Here 16h is a BIOS service that helps you to interact with the keyboard. For a details about BIOS services you may take look at the ralf brown interrupt list. Professor Ralf Brown’s Interrupt List ,

You work with 16 bit registers, you have access to 2^16 = 64kbytes of memory. However you can still access 1MB memory using 2 registers. This is called segment offset addressing or real mode segmentation. One of the segment registers act as a base address ( compare it to a page in a book ) and offset registers  ( like line within a page ) act as offset from the base, so the effective address really is  =  16 * SEGMENT_ADRESS + OFFSET_ADDRESS.  In many operations segment registers are implicitly  implied eg SS:SP , CS for IP , DS : DI , ES : SI  eg . However you can override the implied segment registers with an SEGMENT override prefix eg [ES:BX]  . This means you  treat ES as a segment and BX as the offset .

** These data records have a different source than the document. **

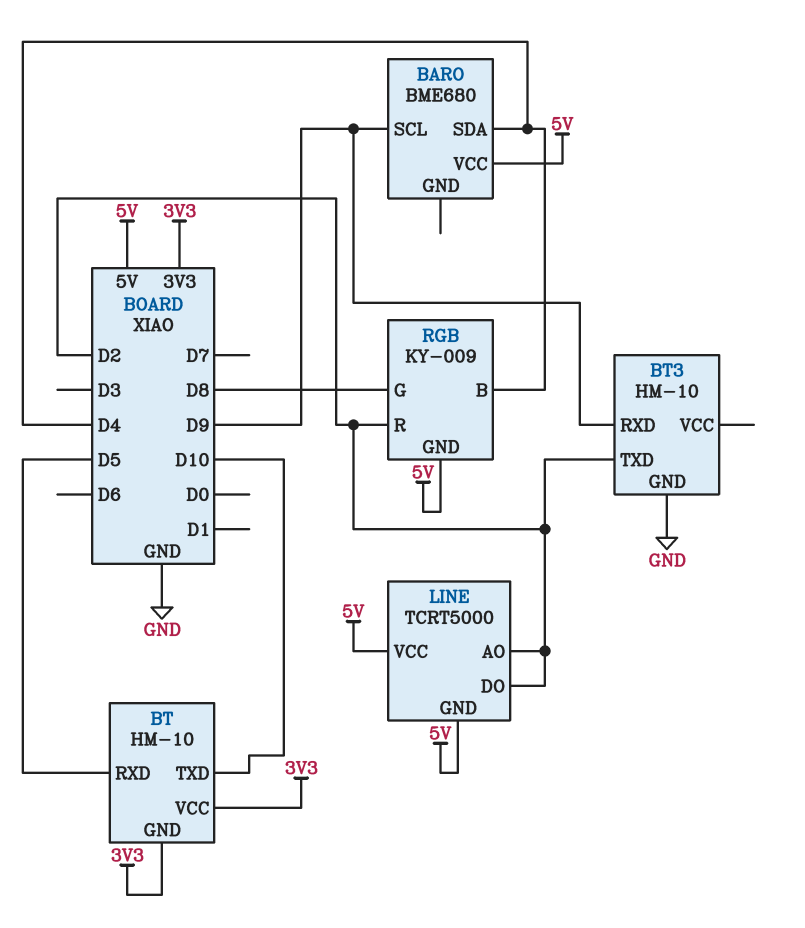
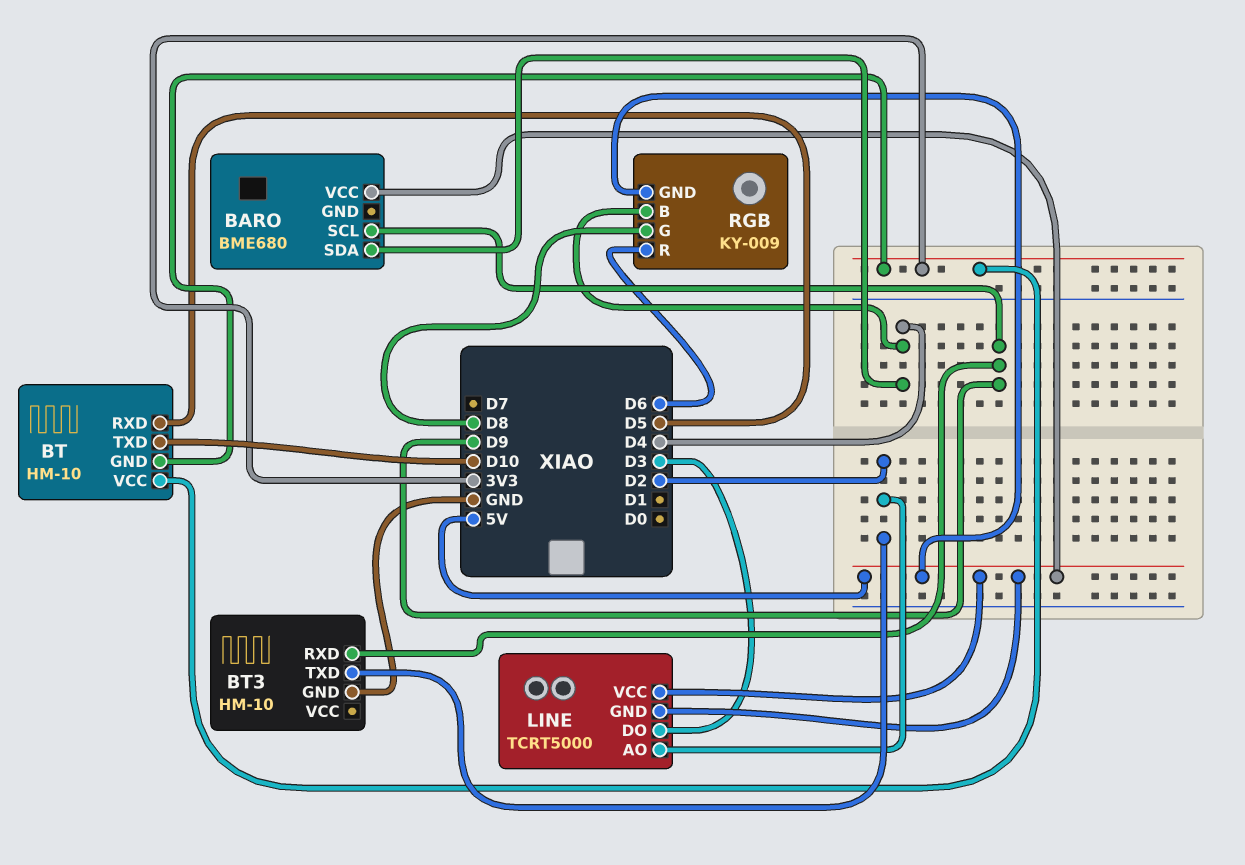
LINE pin DO: D2 -> D3
RGB pin R: D2 -> D6

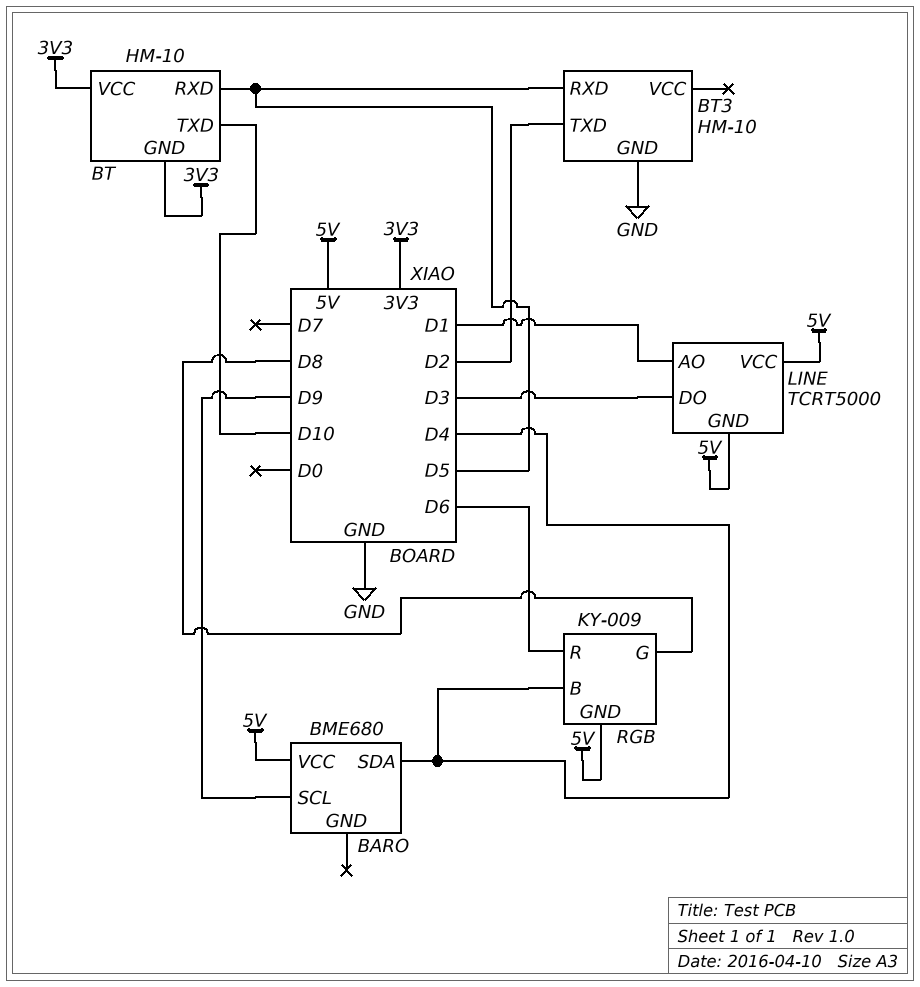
BT3 pin RXD: D9 -> D5
LINE pin AO: D2 -> D1

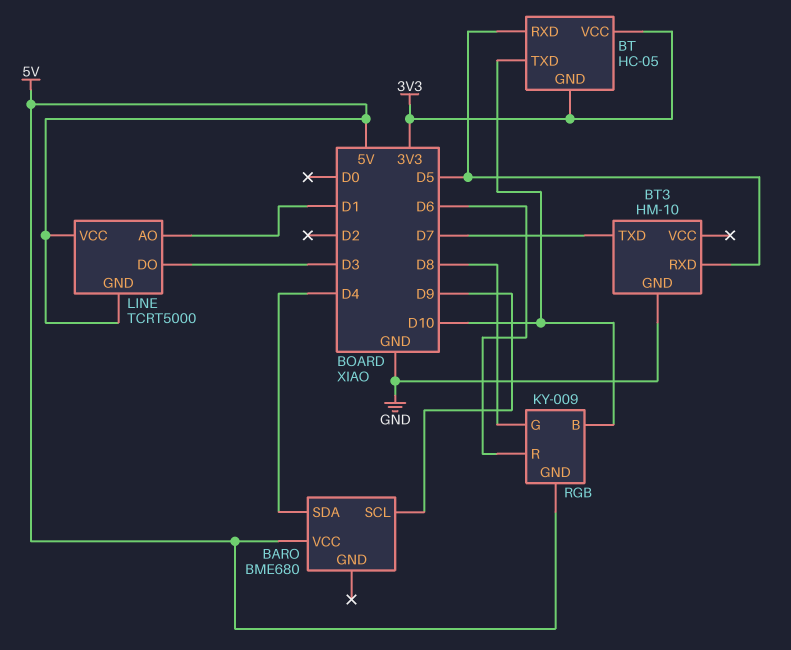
BT: HM-10 -> HC-05
BT3 pin TXD: D2 -> D7
RGB pin B: D4 -> D10

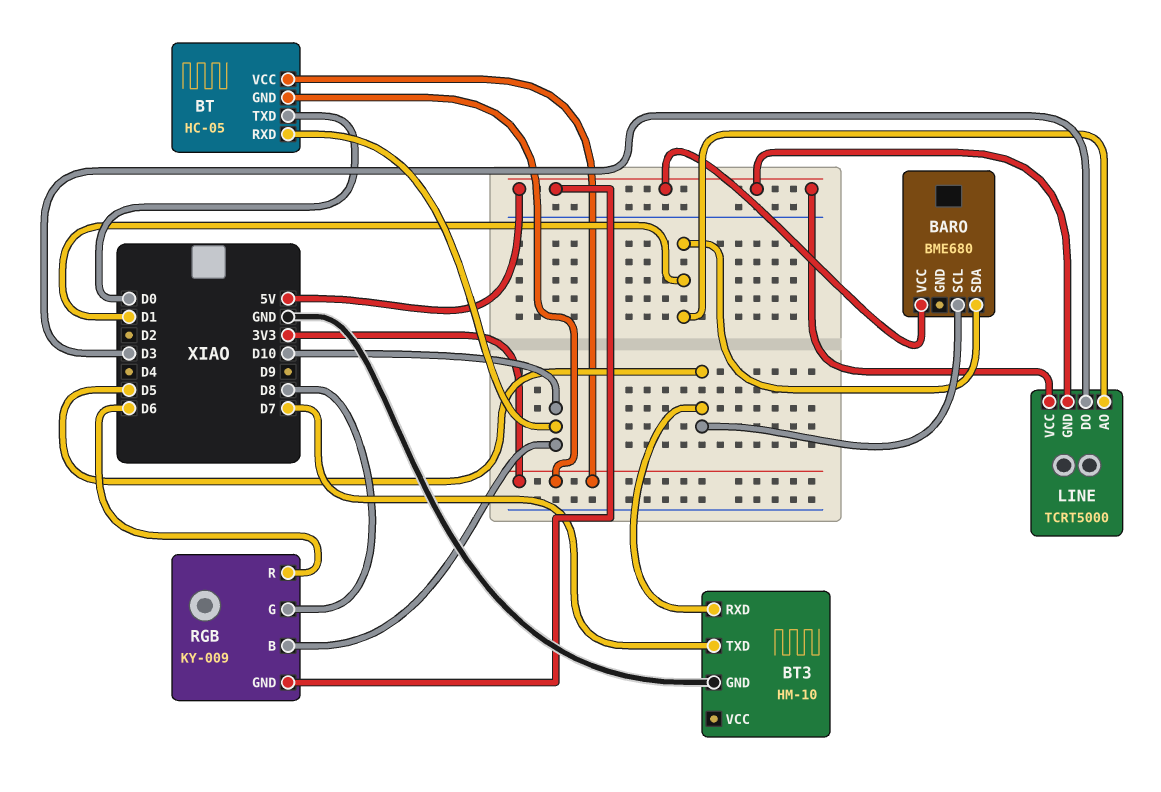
BARO pin SCL: D9 -> D5
BARO pin SDA: D4 -> D1
BT pin RXD: D5 -> D10
BT pin TXD: D10 -> D0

Starting Simple :- A simple boot loader

The first sector of the floppy is appended with the boot signature 0xaa55, then it will be executed by the computer and it will be able to use the bios services. That’s all you need to do to get a boot loader working. I am showing an example boot loader . I am just pasting an example bootloader from osdev.org. A more advanced boot loader would load a file  (kernel) into memory and jump to the first executable instruction. Take look at the freedos bootloader to see how it is done.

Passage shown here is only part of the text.